Search engines and Web publishers are bleeding billions of dollars in lost ad revenue from ad blocking, the act of installing browser tools that identify and remove advertisements. In fact, Google
lost $6.6 billion last year due to ad blocking, according to one estimate.
Lost revenue should send a signal to brands, wrote Doc Searls, president at The Searls Group, in a comment to an article published in Search Marketing Daily. He believes
it's the price advertisers and their agencies pay for not getting the message that ad serving and tracking technologies are not okay with the marketplace. The "messages coming from the marketplace
could hardly be more clear — or less deserving of blame by those not listening," he wrote. They say "'stop tracking us,' 'quit slowing page loads to a crawl,' 'quit creeping us out with unwanted
personalization,' 'quit abusing our privacy' and other useful input."
Ed Papazian, president of Media Dynamics suggests the industry either needs to instill strict rules about how much ad
clutter to allow per page, how ads are displayed, what constitutes visibility, realistically, and stop enabling ad avoidance, or he fears the growth in ad dollars -- especially from branding TV
advertisers -- will slow dramatically.
"Already, upwards of 30% of the most desirable consumers use ad blockers and cannot be reached by a branding advertiser, no matter how many Web sites or
GRPs are used -- nothing like this put offish situation exists in any of the 'legacy media,'" Papazian wrote.
Across Google's display and video ads, businesses ad blockers can seamlessly block
YouTube ads and ads on network members' Web sites using AdSense or DoubleClick. Its ads in search are also blocked by AdBlock Plus users who have not opted to view "white listed ads," which Google
pays to circumvent software from companies like Adblock, explains Johnny Ryan, head of ecosystem at PageFair, a Dublin, Ireland, startup that measures blocked ads.

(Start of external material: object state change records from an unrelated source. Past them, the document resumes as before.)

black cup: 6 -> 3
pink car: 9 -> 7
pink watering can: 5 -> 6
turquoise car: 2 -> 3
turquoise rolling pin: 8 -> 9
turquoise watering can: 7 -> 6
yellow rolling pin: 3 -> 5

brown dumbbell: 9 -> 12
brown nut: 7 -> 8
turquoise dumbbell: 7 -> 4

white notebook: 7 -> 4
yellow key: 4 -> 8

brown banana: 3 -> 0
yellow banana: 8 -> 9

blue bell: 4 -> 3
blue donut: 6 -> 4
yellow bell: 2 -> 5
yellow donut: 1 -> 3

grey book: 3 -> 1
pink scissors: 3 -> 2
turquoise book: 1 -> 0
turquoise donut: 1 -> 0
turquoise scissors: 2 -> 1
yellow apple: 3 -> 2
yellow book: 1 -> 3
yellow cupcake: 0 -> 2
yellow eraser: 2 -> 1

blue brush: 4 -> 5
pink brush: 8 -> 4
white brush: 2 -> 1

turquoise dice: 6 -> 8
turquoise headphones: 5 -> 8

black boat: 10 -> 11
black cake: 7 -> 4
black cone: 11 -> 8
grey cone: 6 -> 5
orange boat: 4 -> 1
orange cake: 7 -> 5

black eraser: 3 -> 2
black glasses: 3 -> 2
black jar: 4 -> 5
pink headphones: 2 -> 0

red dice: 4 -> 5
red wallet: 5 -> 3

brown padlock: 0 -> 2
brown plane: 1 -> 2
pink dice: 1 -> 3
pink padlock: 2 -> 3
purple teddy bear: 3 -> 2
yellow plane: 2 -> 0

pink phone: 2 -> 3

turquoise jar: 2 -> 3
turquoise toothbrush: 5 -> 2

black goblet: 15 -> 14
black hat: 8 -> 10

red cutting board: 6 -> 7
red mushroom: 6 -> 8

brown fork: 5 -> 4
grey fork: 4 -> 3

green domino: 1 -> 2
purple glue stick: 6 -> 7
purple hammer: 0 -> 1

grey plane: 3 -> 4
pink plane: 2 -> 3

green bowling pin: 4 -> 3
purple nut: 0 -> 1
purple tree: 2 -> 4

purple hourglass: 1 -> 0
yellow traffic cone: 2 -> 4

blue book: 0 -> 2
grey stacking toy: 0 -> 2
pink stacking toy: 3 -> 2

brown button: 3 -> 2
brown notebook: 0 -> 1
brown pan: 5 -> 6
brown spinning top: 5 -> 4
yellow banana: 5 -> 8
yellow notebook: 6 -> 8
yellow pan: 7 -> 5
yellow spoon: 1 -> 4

Ryan explains it this way:
Google's traffic is likely to match the average ad-blocking rate in each market. The U.S.
ad-blocking rate is about 16% according to PageFair data. Being white-listed is effective against 48% of
Adblock users in PageFair's experience. So the effective ad-blocking rate on Google.com is about 8%. Google U.S. revenue were $17 billion in 2014. Globally, ad-block rates vary, and are higher in
Europe. Most of Google's revenue is also non-US. Google search revenue estimates per region would provide a solid global estimate.
Although Ryan said PageFair doesn't have data that
definitively shows the growth in ad blocking due to malvertising, the company does know that related factors -- such as seeing inappropriate advertising, suffering from installations of ransom ware,
and a general and well-founded unease about where one's data -- are drivers of ad blocking.
"When I was at The Irish Times, a newspaper where I was chief innovation
officer, there was much hype about RTB," Ryan said. "Malvertising, it seems, is one of the downsides, when even premium sites leave their ads slots unregulated to the point that malvertising can
feature, it is unlikely that blockers will change their behavior."